Wheresthebeach · 06/06/2022 12:44

Nope. He trashed his family, made awful accusations which he knows they can't respond too, so I think he's lucky to be there at all. Not one jot of sympathy and I don't think he looked particularly sad. Nobody smiles all the time.

OnlyFoolsnMothers · 06/06/2022 12:45

No sympathy- the Oprah interview was so crass and below the belt!!!

standoctor · 06/06/2022 12:46

"o it's not as though this life was their original plan, where it seems like they're sidelined and alienated."
They alienated themselves by slagging off the royal family.
That insane publicity stunt with Witney as well.

Did they expect to be welcomed with open arm,s and presents?
They made their bed they can lie in it.
No respect fir them

"the wearing of a racist brooch in her presence"
Grow up little snowflake

Cheesecakeandwineinasuitcase · 06/06/2022 12:47

I feel more sorry for all the parents who are struggling to make ends meet, having to endure the daily grind and face losing everything when they can no longer afford to pay the mortgage.

I feel more sorry for the children whose parents can’t afford to feed them properly, and who face weeks and weeks of hunger during the school holidays. Who won’t ever get to experience a holiday, who won’t have anything to look forward to.

Harry had every advantage given to him. He made mistake after mistake after mistake. So no, I don’t feel sorry for him.

Knittingchamp · 06/06/2022 12:47

OldManRivers · 06/06/2022 12:18

I feel though that initially he and Meghan wanted to be a part of the royal family but also be free to pursue their own projects, and then when that wasn't an option things to started to escalate and now they've ended up in a situation where they're basically ostracised/ have ostracised themselves. It's easy to see how things like this can get out of hand, especially when arguments are so public and on the record as is the case with the royal family.

I just don't think this is what he wanted. There are reports he and William are building their relationship again, but it's not as though their children will all grow up together which would have been lovely for Harry and Meghan's children to have the benefit of knowing all of their cousins/ half cousins etc.

Doubt he wanted his mum to be hounded by paparazzi so much it caused a crash and she died while someone took press photos of even that moment....then he had to walk behind the coffin in front of the world when he was 8. What a bloody grotesque circus.

Then being scared to death it's happen to his wife who has been subject to endless racist abuse. I'm sure he wishes none of that happened and I'm sure it all makes him sad.

He's just protecting his family as best he can, and sadly if the racist comments made within the family are to believed, he's probably miserable as hell to feel an outcast from his family just because he married someone they didn't approve of.

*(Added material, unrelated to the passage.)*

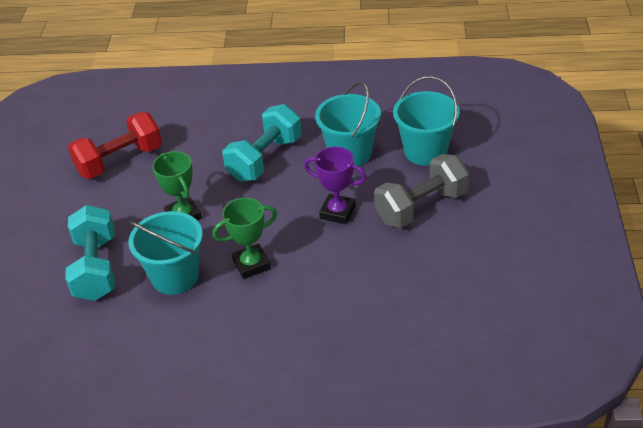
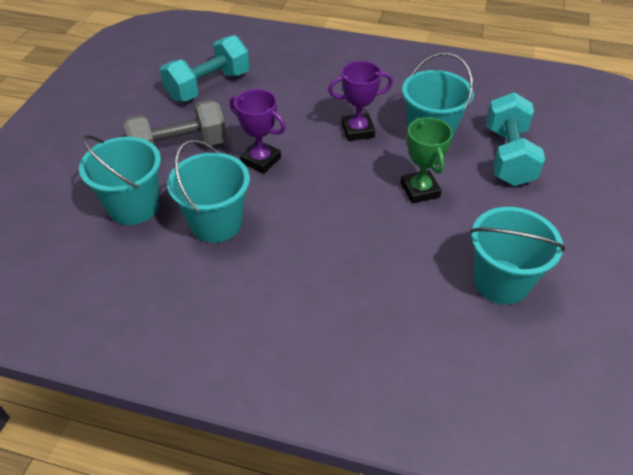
camera: 170 degrees left, 5 degrees up
(120, 161) = (501, 281): red dumbbell -> turquoise bucket
(251, 264) = (357, 130): green trophy -> purple trophy
(265, 159) = (316, 240): turquoise dumbbell -> turquoise dumbbell (208, 86)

NancyDrooo · 06/06/2022 12:47

Dinoteeth · 06/06/2022 12:41

I think he has burnt his bridges so badly that it will take a heck of a lot for trust to be rebuilt.
He's like the family gossip smile nicely at him but tell him nothing you don't want the world to know.

This is true. They can’t be trusted. No doubt we will hear the Sussex side of this weekend at some point. It’s understandable if the rest of the family feel guarded about what they say and do around them.

Lunificent · 06/06/2022 12:47

I don’t know why people claim to know he’s sad. The only things we know for certain are that he moved to his wife’s home country and they gave up their jobs as working royals. So, I think, we can’t have a clue about how he’s feeling. If he appeared to look sad at the service, it’s more likely that he was looking serious as it was a formal event.